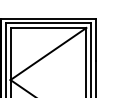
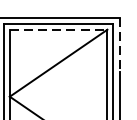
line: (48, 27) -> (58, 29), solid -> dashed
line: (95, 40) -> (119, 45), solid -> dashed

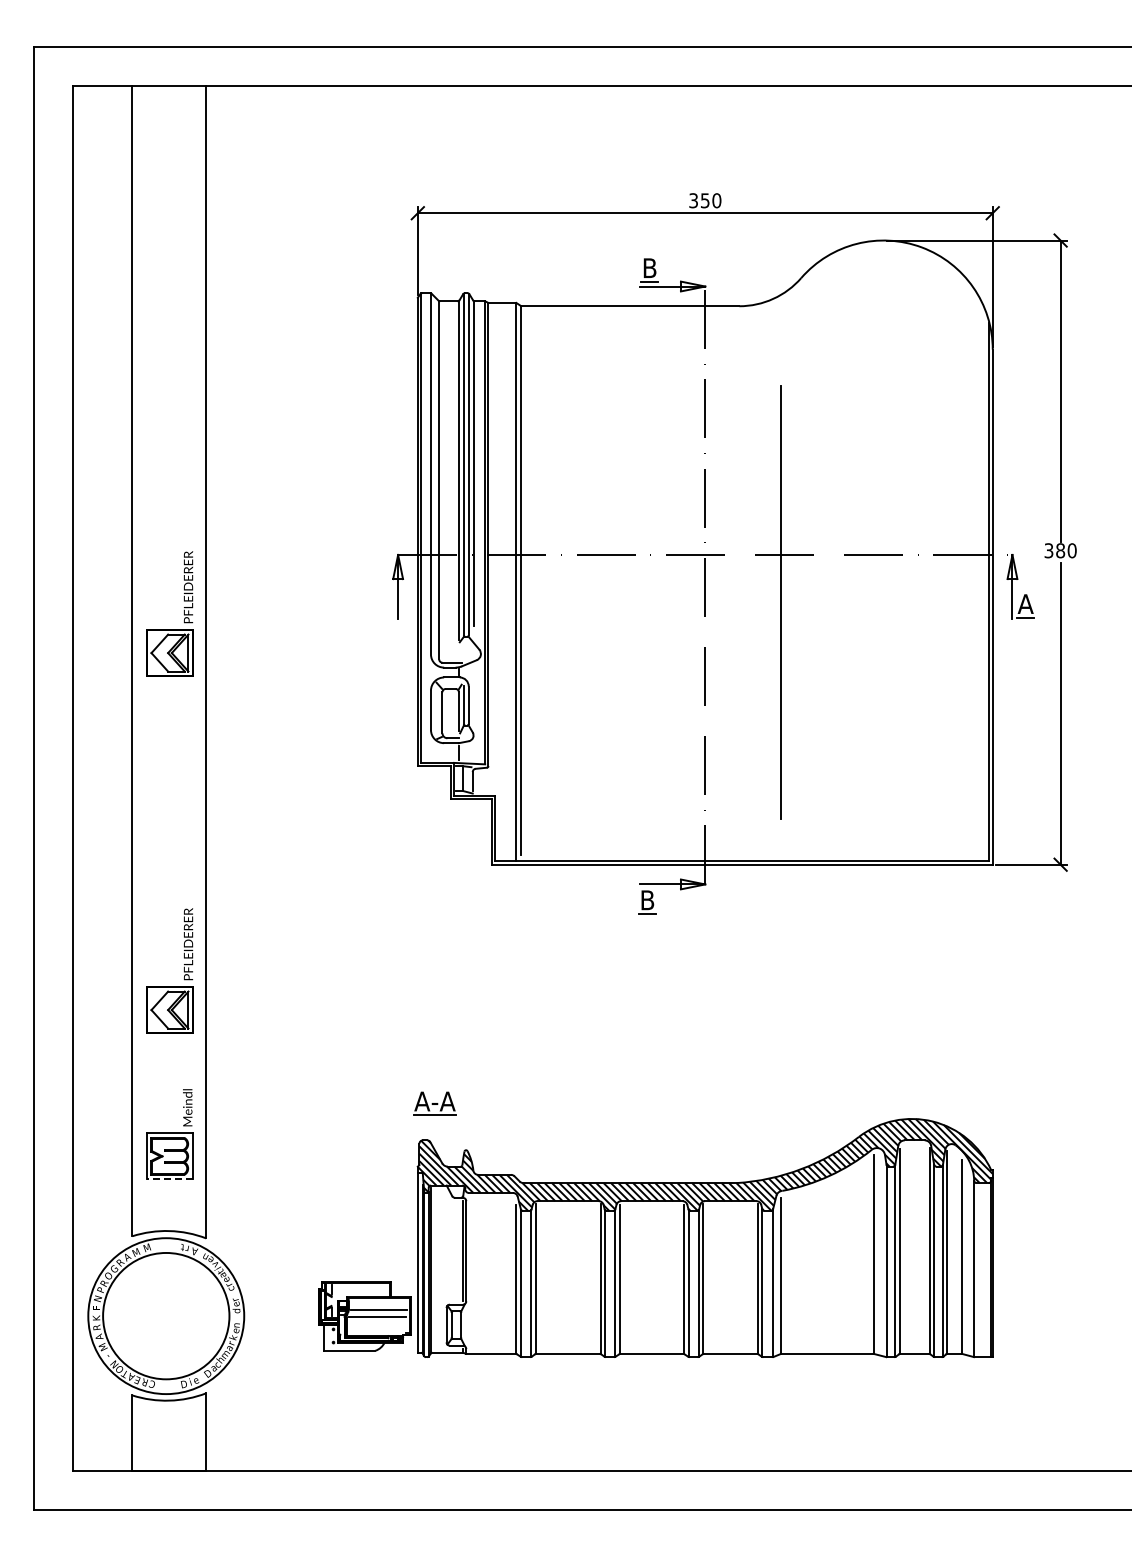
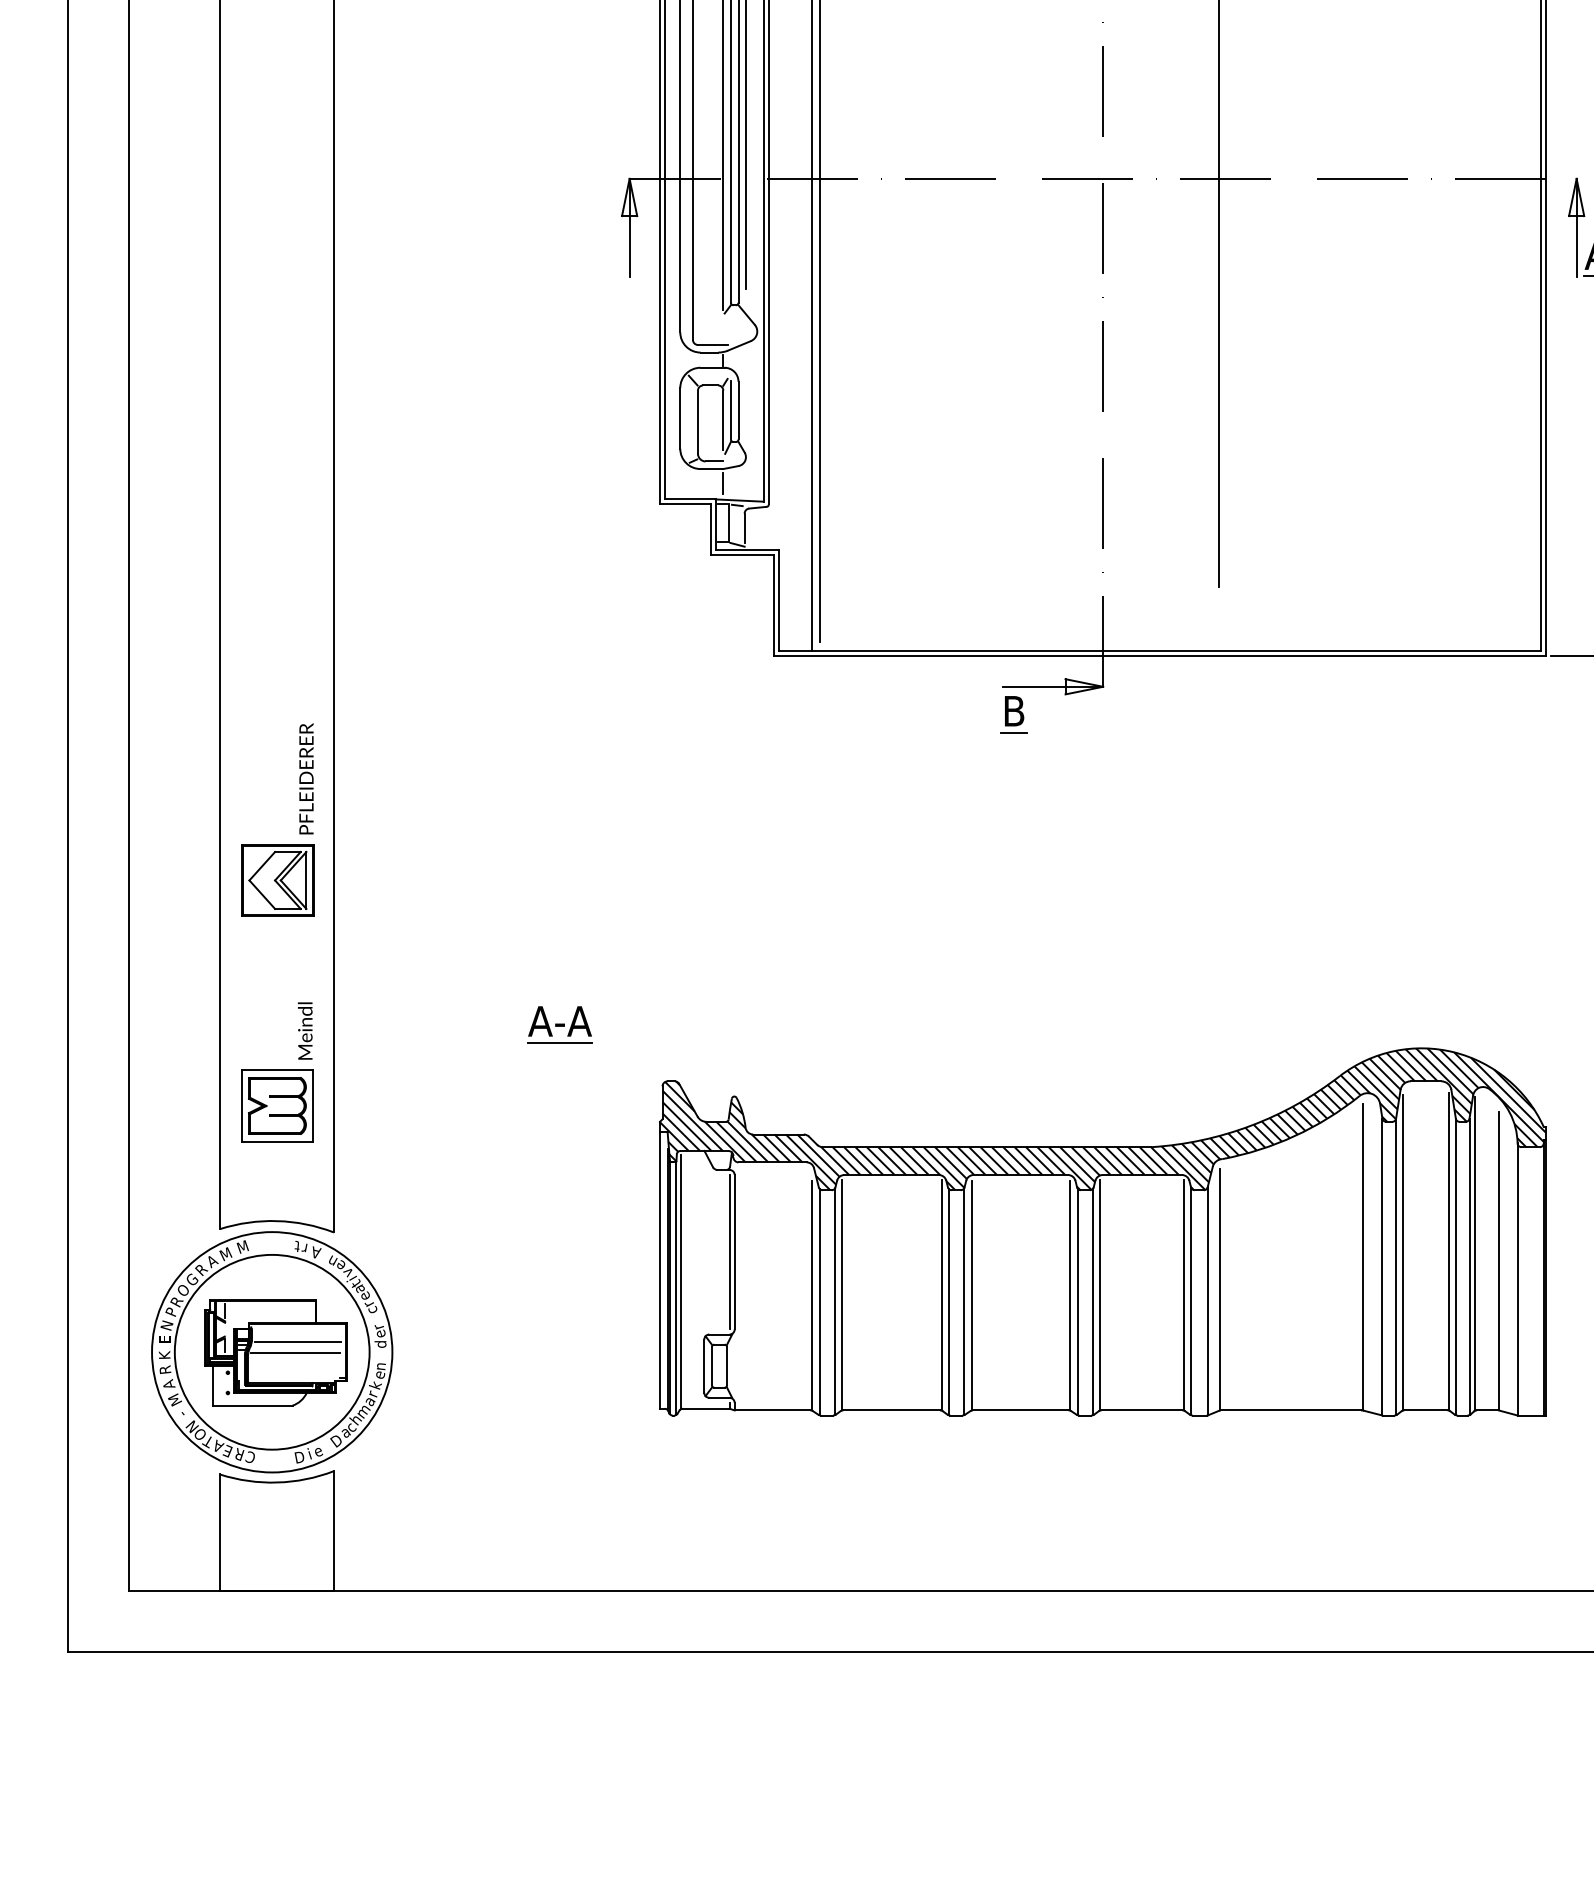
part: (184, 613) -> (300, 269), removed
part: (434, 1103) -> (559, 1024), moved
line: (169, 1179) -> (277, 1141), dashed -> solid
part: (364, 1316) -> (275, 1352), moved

○ ○ ○ ○ ○ ○ ○

**EXERCISE AIM**
Keep the pictures out while you retype all of the data above exactly as it appears.

**RESPONSE BOX**
line: (48, 27) -> (58, 29), solid -> dashed
line: (95, 40) -> (119, 45), solid -> dashed

part: (184, 613) -> (300, 269), removed
part: (434, 1103) -> (559, 1024), moved
line: (169, 1179) -> (277, 1141), dashed -> solid
part: (364, 1316) -> (275, 1352), moved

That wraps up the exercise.